I commissari napoleonici, in particolare, l’esperto d’arte Tinet e Denon denominato l’occhio di Napoleone, setacciarono per reperire capolavori non solo Perugia, ma anche molte altre città umbre, tra le quali Città di Castello. Presso la chiesa di San Francesco nella città tifernate, Filippo Albizzini commissionò a Raffaello lo Sposalizio della Vergine,  opera firmata Raphael Urbinas e datata MDIIII, è una delle opere più celebri dell’artista, che chiude il periodo giovanile e segna l’inizio della fase della maturità artistica.[2]
Per quest’opera l’Urbinate si ispirò a un’analoga tavola che proprio in quegli anni Perugino stava dipingendo per il Duomo di Perugia, vedendola in tutta probabilità in una fase ancora intermedia.[3]
Lo sposalizio di Maria e Giuseppe avviene in primo piano, con al centro un sacerdote che, tenendo le mani di entrambi, officia la funzione.
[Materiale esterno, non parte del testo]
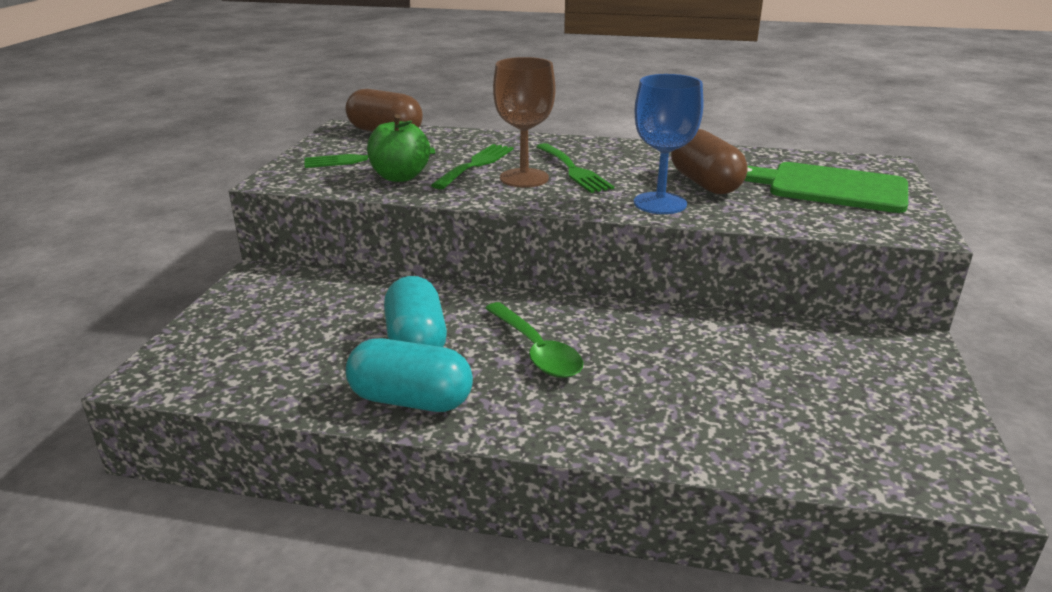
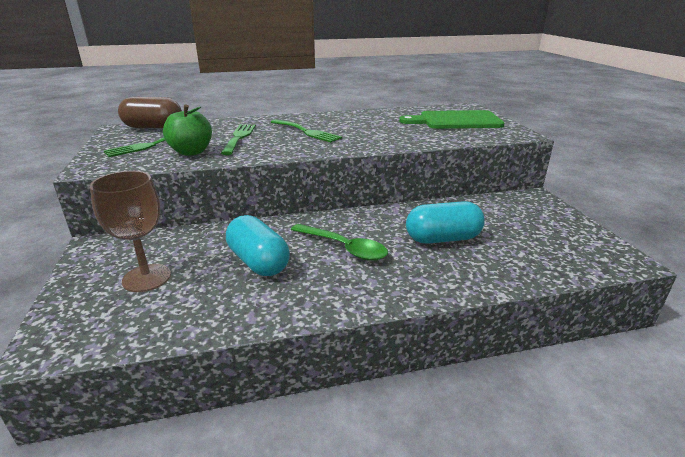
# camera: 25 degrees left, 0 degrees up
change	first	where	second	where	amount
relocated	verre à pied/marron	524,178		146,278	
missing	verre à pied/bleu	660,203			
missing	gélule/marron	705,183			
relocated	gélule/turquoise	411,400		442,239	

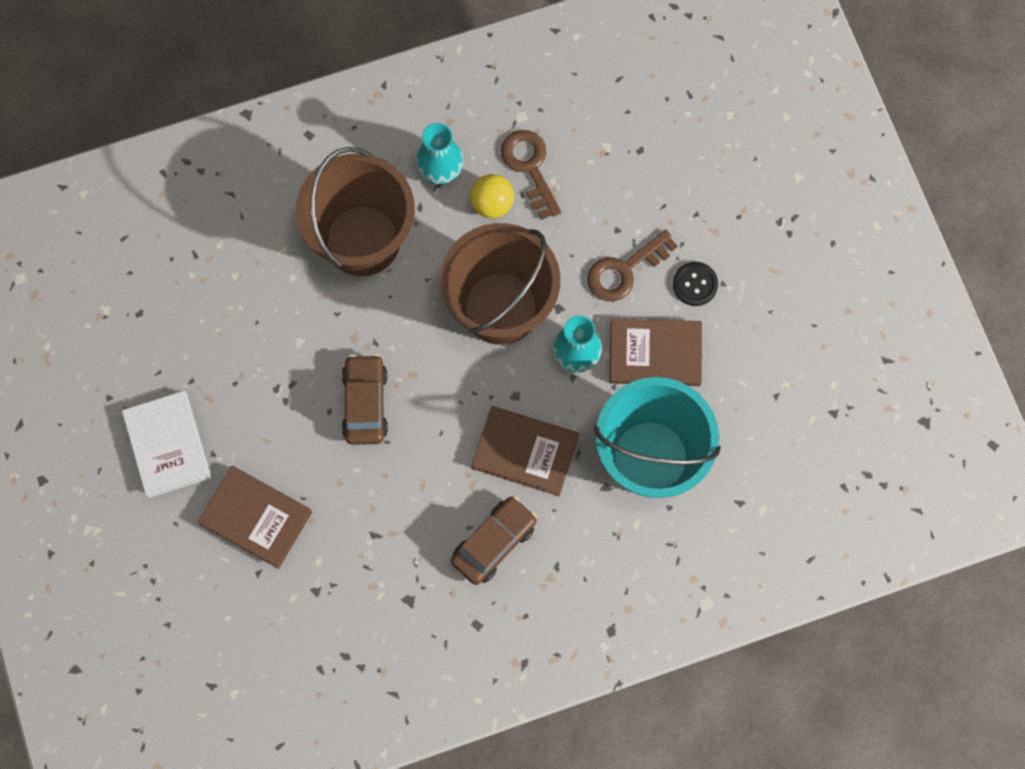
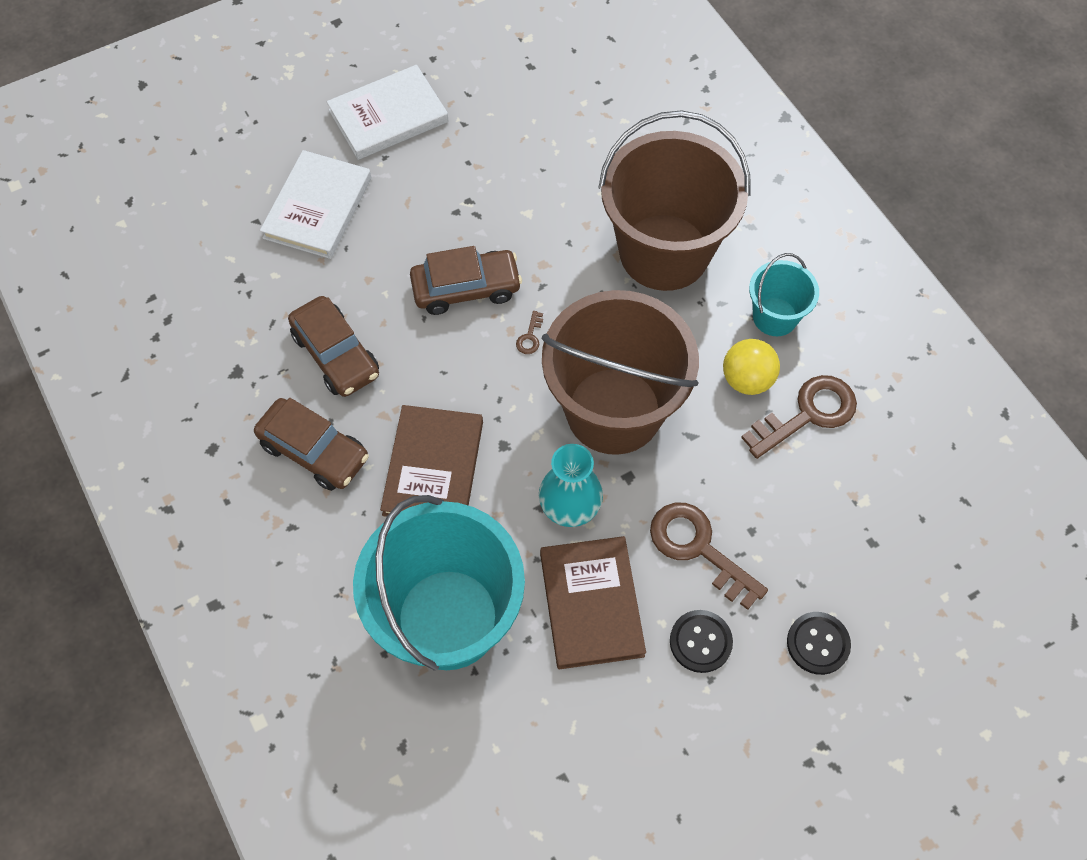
# camera: 80 degrees right, 10 degrees down
change	first	where	second	where	amount
exchanged	vase/turquoise	440,170	seau/turquoise	775,317	
colour	livre/marron	255,518	livre/blanc	318,208	
appeared			voiture/marron	336,355	
appeared			clé/marron	530,337	
appeared			bouton/noir	818,643	

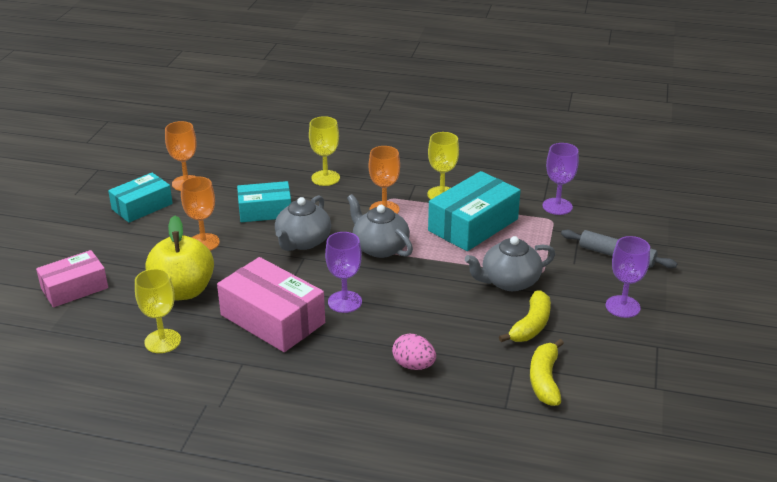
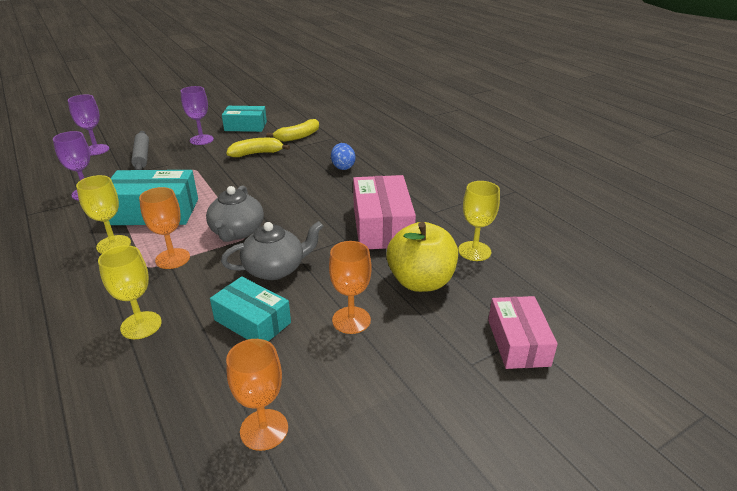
# camera: 135 degrees left, 0 degrees up
change	first	where	second	where	amount
relocated	boîte/turquoise	142,206		245,126	
relocated	verre à pied/violet	344,302		96,150	
missing	théière/gris	509,281			
spun	boîte/rose	74,288		518,342	75 degrees clockwise
colour	œuf/rose	413,365	œuf/bleu	343,167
Dal lato della Vergine è posto un gruppo di donne, da quello di Giuseppe sono presenti alcuni uomini, tra cui uno che spezza con la gamba il bastone che, non avendo fiorito, ha determinato la selezione dei pretendenti. Maria infatti, secondo i vangeli apocrifi, era cresciuta nel Tempio di Gerusalemme e quando giunse in età da matrimonio venne dato ad ognuno dei pretendenti un ramo secco, in attesa di un segno divino: l’unico che fiorì, fu quello di Giuseppe.
Le figure sono legate da una vaga e poetica malinconia in cui nessuna espressione è più caricata di altre, nemmeno quella del pretendente che spezza il ramo in segno di rancore, in alcun modo corrucciato o teso. La magnifica opera fu requisita e non ha fatto più ritorno nel suo luogo di origine, oggi è conservata presso la Pinacoteca di Brera. Nella chiesa tifernate è però possibile ammirare un perfetto clone della tavola: grazie a 4250 scatti fotografici è stata realizzata una copia così fedele da replicare anche le pennellate e le imperfezioni che il tempo ha lasciato sulla superficie dell’originale.
Le eccellenze artistiche tornate in Umbria, ricontestualizzate nel territorio o nel tessuto urbano che le ha generate, sono la testimonianza di come le opere d’arte acquisiscano valore di civiltà solo dalla profonda relazione con il paesaggio che l’ha suggerite, la cultura che le ha generate e i luoghi che l’hanno custodite.

 


Prima parte


[1] John Pope-Hennessy, Beato Angelico, Scala, Firenze 1981.
[2] Paolo Franzese, Raffaello, Mondadori Arte, Milano 2008.
[3] Pierluigi De Vecchi ed Elda Cerchiari, I tempi dell’arte, volume 2, Bompiani, Milano 1999.